Picard S1 and S2 both have positive critics scores.
To be fair, the strongest episodes of these respective seasons were found at the beginning, so the critics didn't get to view the big dips in advance.

SFA wise, it seems like the first three episodes are designed to appeal to the "general audience", then they get more into the weeds of Star Trek and Paul Giamatti's antagonist gains a degree of nuance. If this holds, this'll make SFA more like Prodigy and Lower Decks, were they hit their stride after the initial batch of episodes.
 
To be fair, the strongest episodes of these respective seasons were found at the beginning, so the critics didn't get to view the big dips in advance.

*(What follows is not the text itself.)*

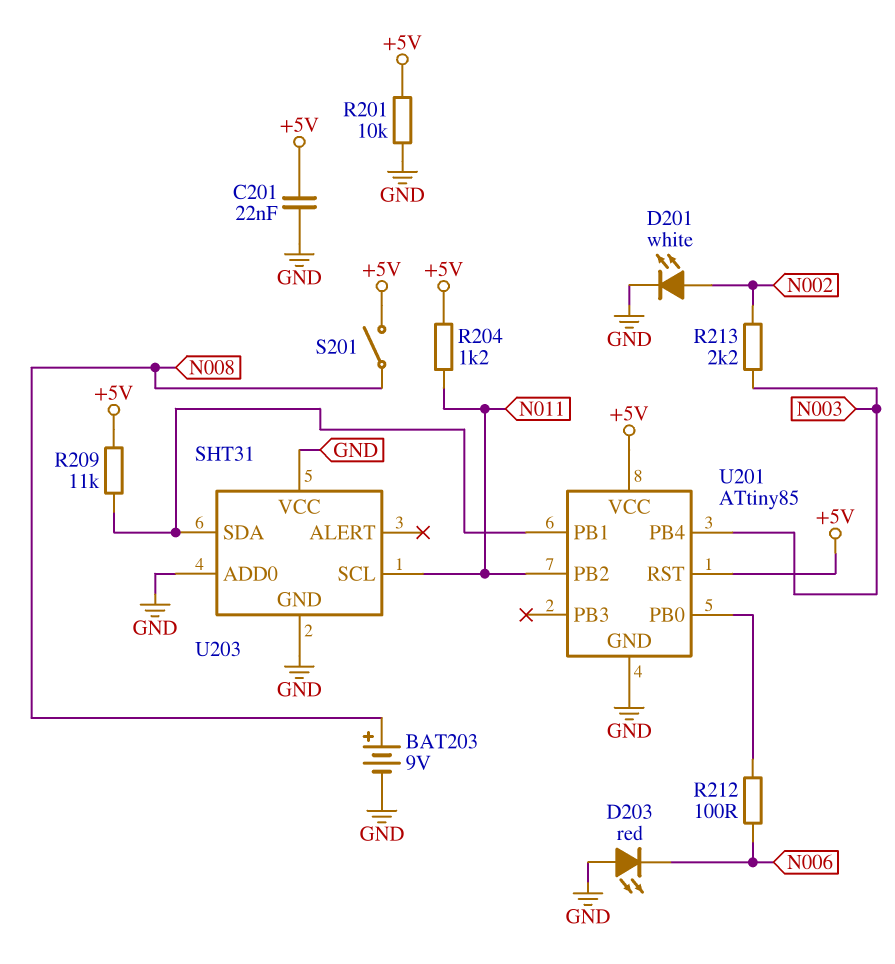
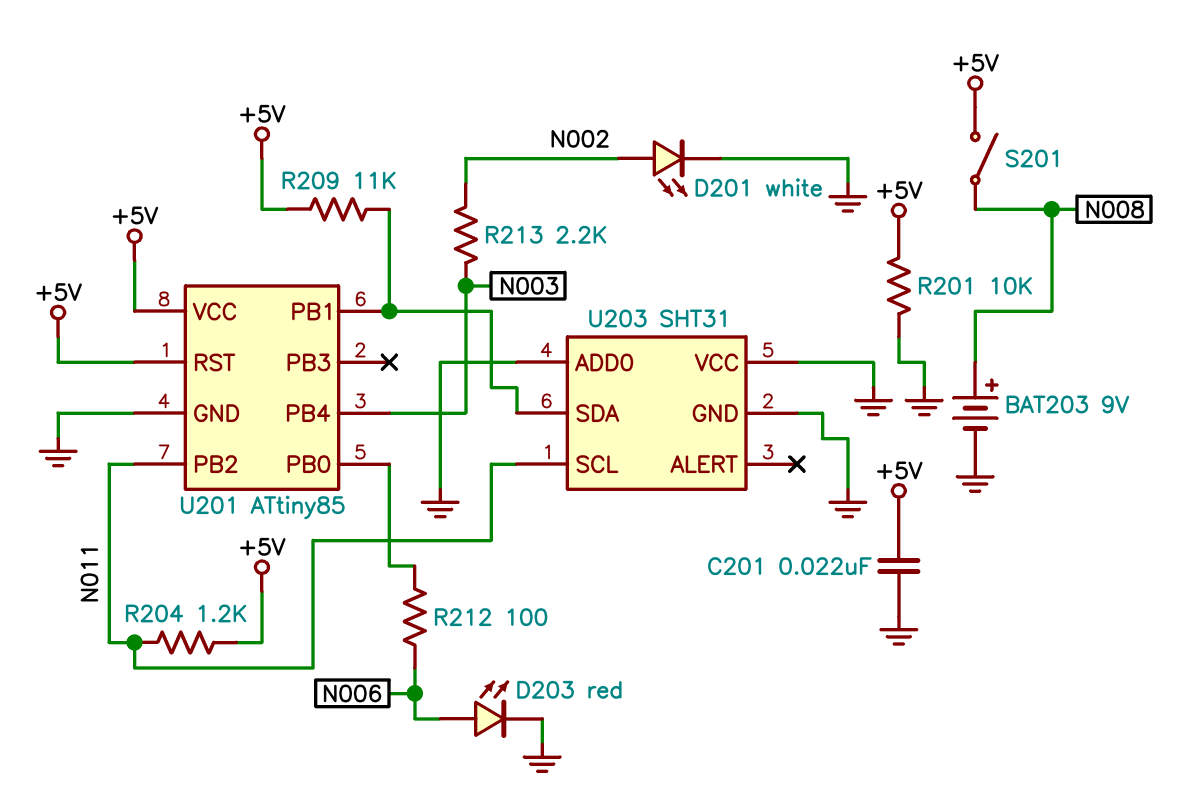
D203: LED red (A GND, K N006) -> LED red (A N006, K GND)

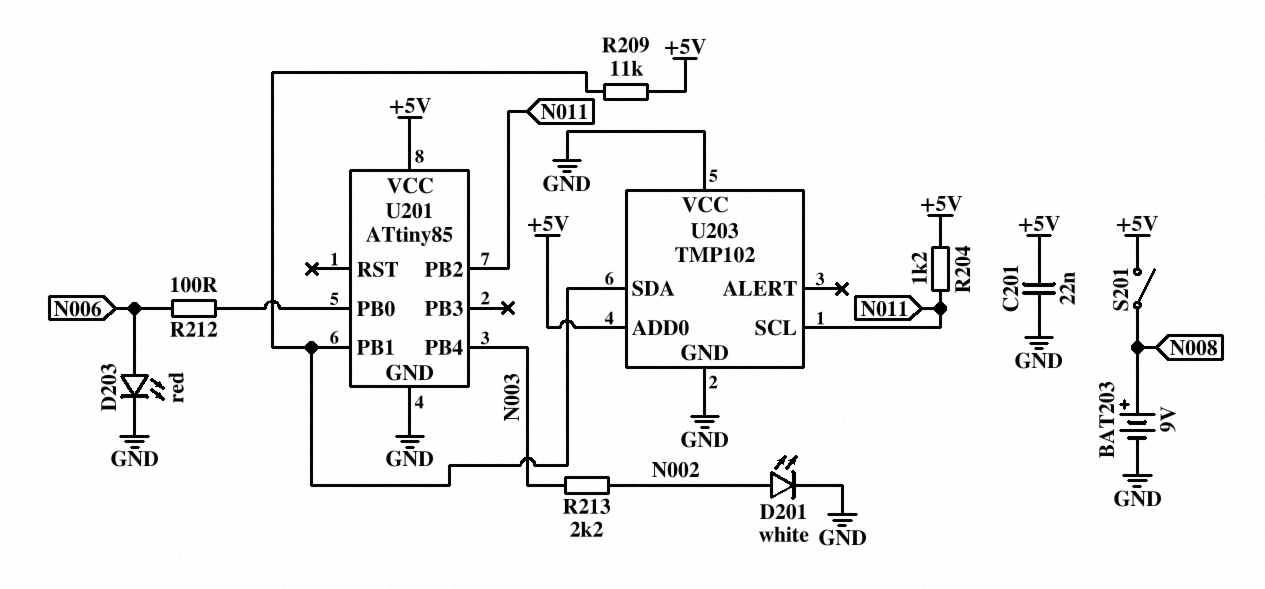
R201: 10k (+5V, GND) -> none
U201 pin RST: +5V -> none
U203: SHT31 -> TMP102
U203 pin ADD0: GND -> +5V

SFA wise, it seems like the first three episodes are designed to appeal to the "general audience", then they get more into the weeds of Star Trek and Paul Giamatti's antagonist gains a degree of nuance. If this holds, this'll make SFA more like Prodigy and Lower Decks, were they hit their stride after the initial batch of episodes.
Understood, but even Discovery—which was generally poor throughout—has positive scores for every season.
 
I think it's kind of lame and uncreative, unless there's some within-universe explanation, like the Andorian named Jennifer that Mariner dated.

If a Klingon must be named Jay-Den, make it canonical his parents picked a human name for him, signifying the cultural shift by the 32nd century.
I’ve always loved the gag about how the word “Sean” in Bajoran means “swamp.”
Except they set the show in the Discovery verse, which most "long time fans" are meh about.